The Tsundere is an ever-present part of anime, undisputedly one of the most well-known character stereotypes, if not the most well known. There are three other primary character types- the kuudere, the yandere, and the dandere, but let’s be honest, Tsundere is without a doubt the most well known and distinctive. I mean, there’s tsundere maid cafes, tsundere shirts, and even a wikihow article on how to be a tsundere!
I think, generally speaking, we know what we like about seeing Tsunderes, right? People have actually analyzed why we tend to like such characters, but it makes sense why they would be attractive anyways. They manage to be cute, while still maintaining an aggressive vibe, making them extremely fun characters to watch. The way in which such characters represent the extremes of aggressive behavior, and affectionate, almost shy behavior has proven to be quite interesting. However, we’ve gotta ask- why do they behave that way?

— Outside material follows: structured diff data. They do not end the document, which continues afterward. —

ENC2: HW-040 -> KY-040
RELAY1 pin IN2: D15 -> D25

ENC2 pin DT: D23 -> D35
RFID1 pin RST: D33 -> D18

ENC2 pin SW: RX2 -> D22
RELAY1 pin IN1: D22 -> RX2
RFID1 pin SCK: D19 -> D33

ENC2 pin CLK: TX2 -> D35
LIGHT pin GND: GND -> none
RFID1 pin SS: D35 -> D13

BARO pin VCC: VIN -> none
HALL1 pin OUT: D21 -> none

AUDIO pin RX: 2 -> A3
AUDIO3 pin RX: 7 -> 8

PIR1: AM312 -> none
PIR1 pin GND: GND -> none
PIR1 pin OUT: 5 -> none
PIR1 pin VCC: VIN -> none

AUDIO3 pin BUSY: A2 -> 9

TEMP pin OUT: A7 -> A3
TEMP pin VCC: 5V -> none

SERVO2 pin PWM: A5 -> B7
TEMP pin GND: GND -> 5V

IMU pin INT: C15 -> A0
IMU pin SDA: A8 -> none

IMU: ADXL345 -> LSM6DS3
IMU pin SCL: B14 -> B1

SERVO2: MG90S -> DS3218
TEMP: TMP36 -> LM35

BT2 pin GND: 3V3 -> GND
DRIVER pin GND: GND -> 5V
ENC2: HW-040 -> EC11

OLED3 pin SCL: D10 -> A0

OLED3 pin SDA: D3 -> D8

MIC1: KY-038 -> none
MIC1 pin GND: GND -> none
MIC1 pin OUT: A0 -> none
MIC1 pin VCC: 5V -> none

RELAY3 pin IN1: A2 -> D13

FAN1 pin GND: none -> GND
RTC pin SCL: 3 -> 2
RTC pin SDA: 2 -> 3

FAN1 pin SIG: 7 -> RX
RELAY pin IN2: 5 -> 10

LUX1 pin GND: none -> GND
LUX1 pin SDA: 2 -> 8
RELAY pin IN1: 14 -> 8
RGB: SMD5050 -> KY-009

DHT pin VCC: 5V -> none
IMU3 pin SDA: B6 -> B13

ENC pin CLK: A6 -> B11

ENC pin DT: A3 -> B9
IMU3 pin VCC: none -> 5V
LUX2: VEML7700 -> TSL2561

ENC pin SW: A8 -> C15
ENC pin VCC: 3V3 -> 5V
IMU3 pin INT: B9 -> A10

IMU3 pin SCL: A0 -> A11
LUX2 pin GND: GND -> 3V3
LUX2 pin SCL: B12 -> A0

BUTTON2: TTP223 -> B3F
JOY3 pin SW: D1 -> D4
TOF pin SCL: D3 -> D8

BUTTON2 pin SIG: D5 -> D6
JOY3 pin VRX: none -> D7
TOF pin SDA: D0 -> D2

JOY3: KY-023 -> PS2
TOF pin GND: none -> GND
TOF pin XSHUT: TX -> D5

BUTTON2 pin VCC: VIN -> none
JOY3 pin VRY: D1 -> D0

Opinions of all kinds can be seen across the internet, putting forth the idea that the tsundere can exist in real life, or that tsunderes actually display Bipolar Disorder, that they display psychological “splitting,” among many other arguments. As a psychology student, I’d like to pitch in my opinion on the character type- maybe provide a bit of a fresh perspective on the famous archetype. Man, honestly, I’m really, really excited to share what I’ve found out, so, without further ado, let’s get to it!
What Makes a Tsundere?
The term “tsundere” is a combination of two Japanese words- tsun, meaning to be aloof, and dere, meaning to be sweet. As one would expect then, a tsundere is a character distinguished by an outwardly violent personality, while still retaining a softer, more emotional side. This generally tends to apply mostly to the world of romance, where a character, usually female, acts angry and aloof towards their love interest, while showing them, only in very specific circumstances, their true loving feelings.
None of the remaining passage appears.